The AAGPBL had six teams in 1953, the only change in its lineup being that the Battle Creek Belles had transferred and become the Muskegon Belles. The league was still using a 10 inches ball, but some changes were made to the game to make it more competitive and exciting. The base paths were lengthened from 72 feet to 75 feet and another foot was added to pitching distance, making it 56 feet. Nevertheless,  the new changes had little impact on the game, as the high batting averages and low ERA's remained almost intact compared to the previous year. Joanne Weaver of Fort Wayne won her second batting title in a row with a .346 average, while Jean Faut of South Bend topped the pitching list with a 1.51 ERA. No pitcher won 20 games for the first time in league history. Faut and Grand Rapids' Eleanor Moore tied for first with 17 wins, while Fort Wayne's Betty Foss amassed 144 hits, that would eventually become a single-season record. Faut, who also led the league in strikeouts (143) and hurled her second career perfect game, was honored with the Player of the Year Award, her second in three years.

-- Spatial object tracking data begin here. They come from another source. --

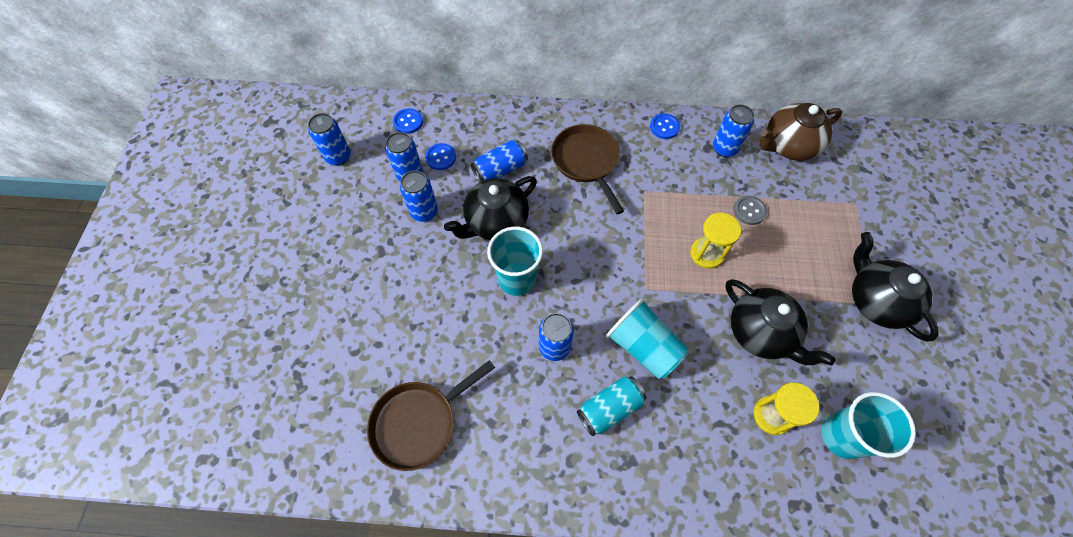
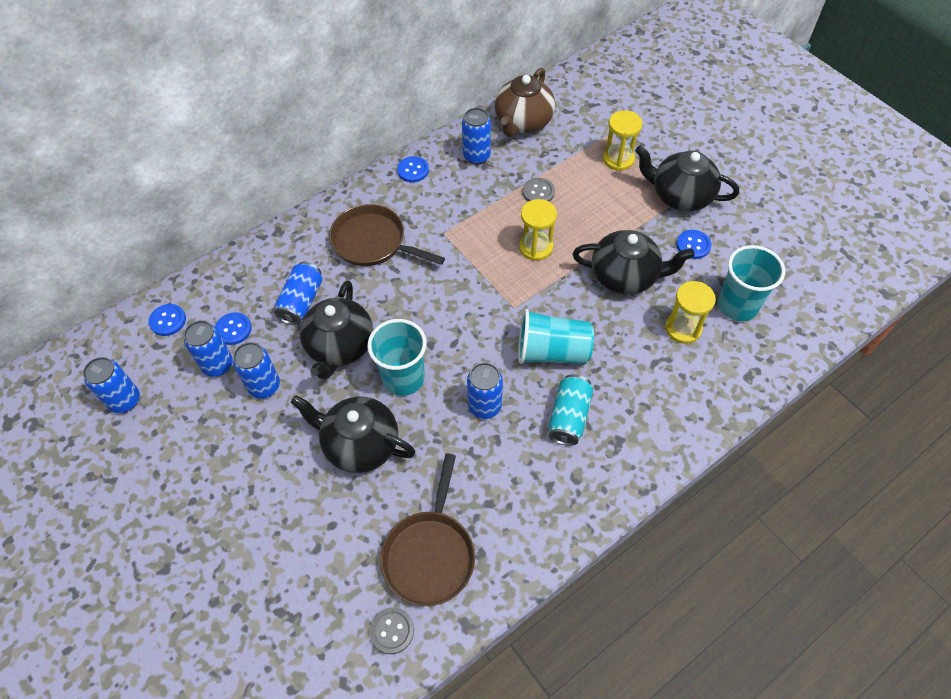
camera: 40 degrees left, 5 degrees down
(347, 454) = (392, 631): none -> grey button
(446, 303) = (360, 444): none -> black teapot
(846, 230) = (618, 159): none -> yellow hourglass
(848, 352) = (693, 245): none -> blue button

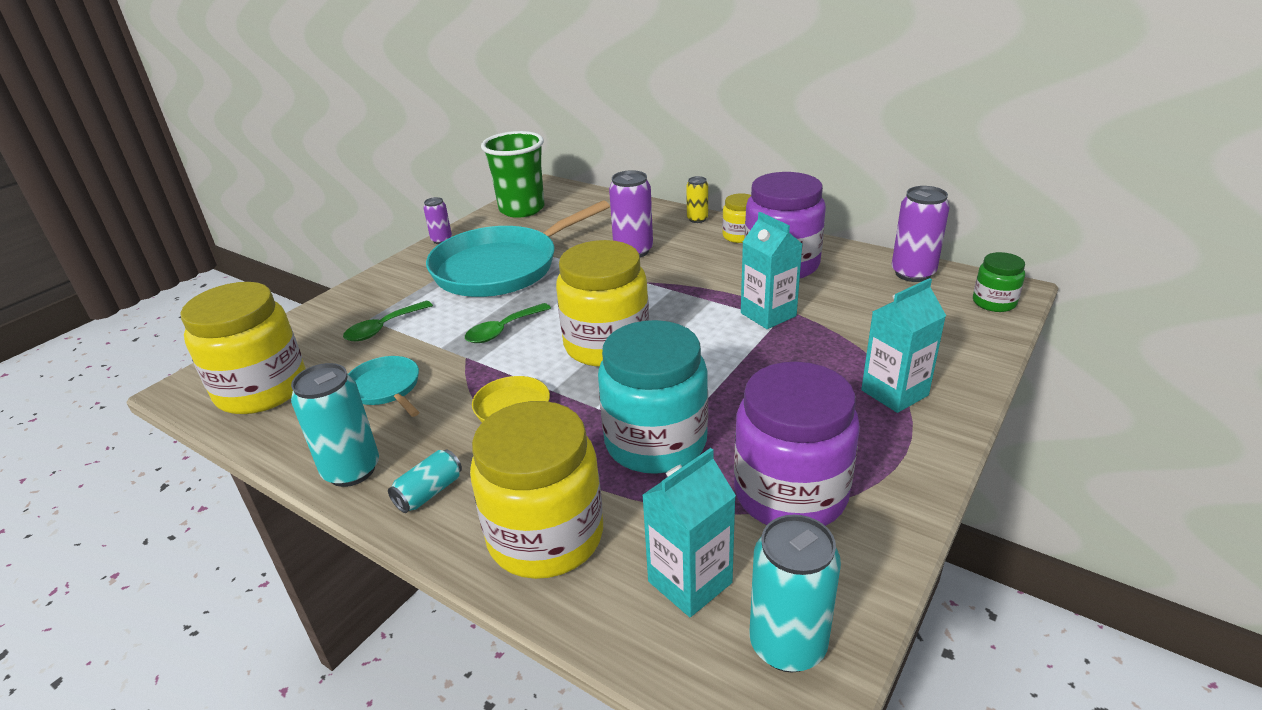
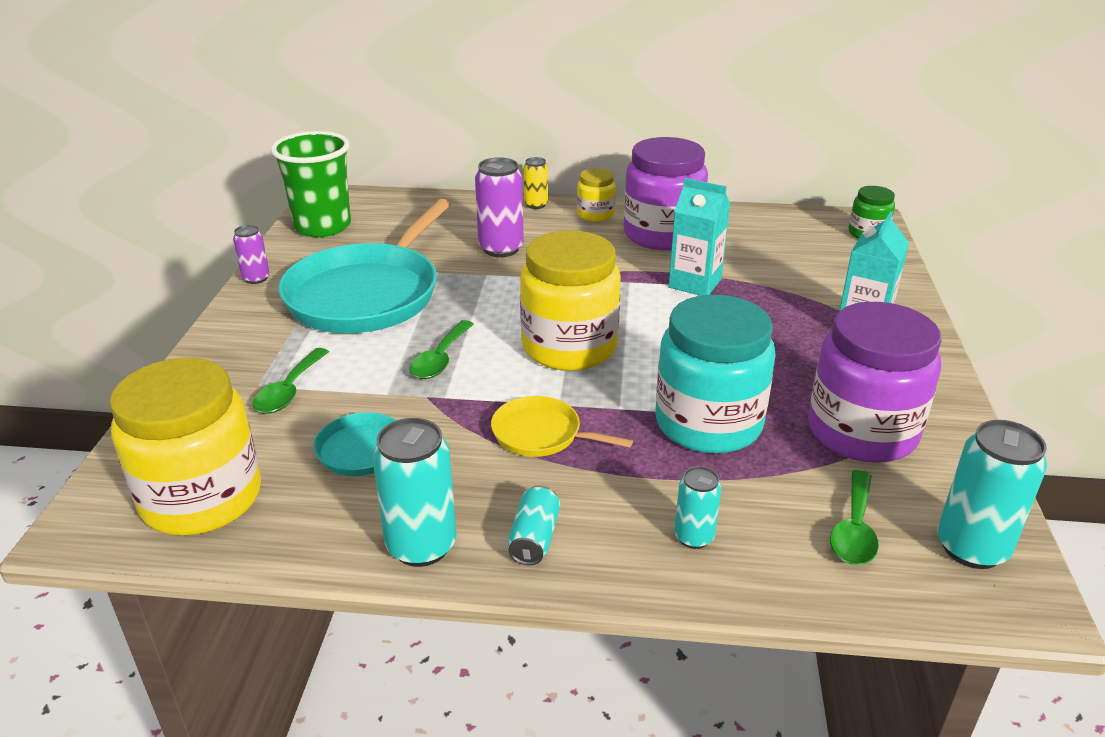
camera: 30 degrees left, 0 degrees up
(546, 536) = (694, 537): yellow jar -> turquoise can
(690, 582) = (854, 529): turquoise carton -> green spoon
(913, 273) = (782, 221): purple can -> none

In the first round of the postseason, first place Fort Wayne faced third place Kalamazoo and second place Grand Rapids drew fourth place Rockford. After a 12-inning, 3–1 victory of Fort Wayne in the series opener, Kalamazoo pitchers Dorothy Naum and Kay Blumetta silenced the powerful Daisies batters in the next two games by scores of 2–1 and 5–3, respectively. In Game 2, Naum helped herself by batting a home run and Jean Lovell singled in the winning run in the top of the 10th inning. Lovell also drove in two runs in Game 3 to help the Lassies advance to the final round.

In the other series, Rockford connected 14 hits in Game 1 and pounded the Chicks, 9–2, while Rose Gacioch scattered eight hits and struck out four batters in a complete game victory. But Earlene Risinger pitched a six-hit, 2–0 shutout in the next game to tie the series. In Game 3, Dorothy Mueller held Rockford to eight hits in a 4–3 win to send Grand Rapids into the finals.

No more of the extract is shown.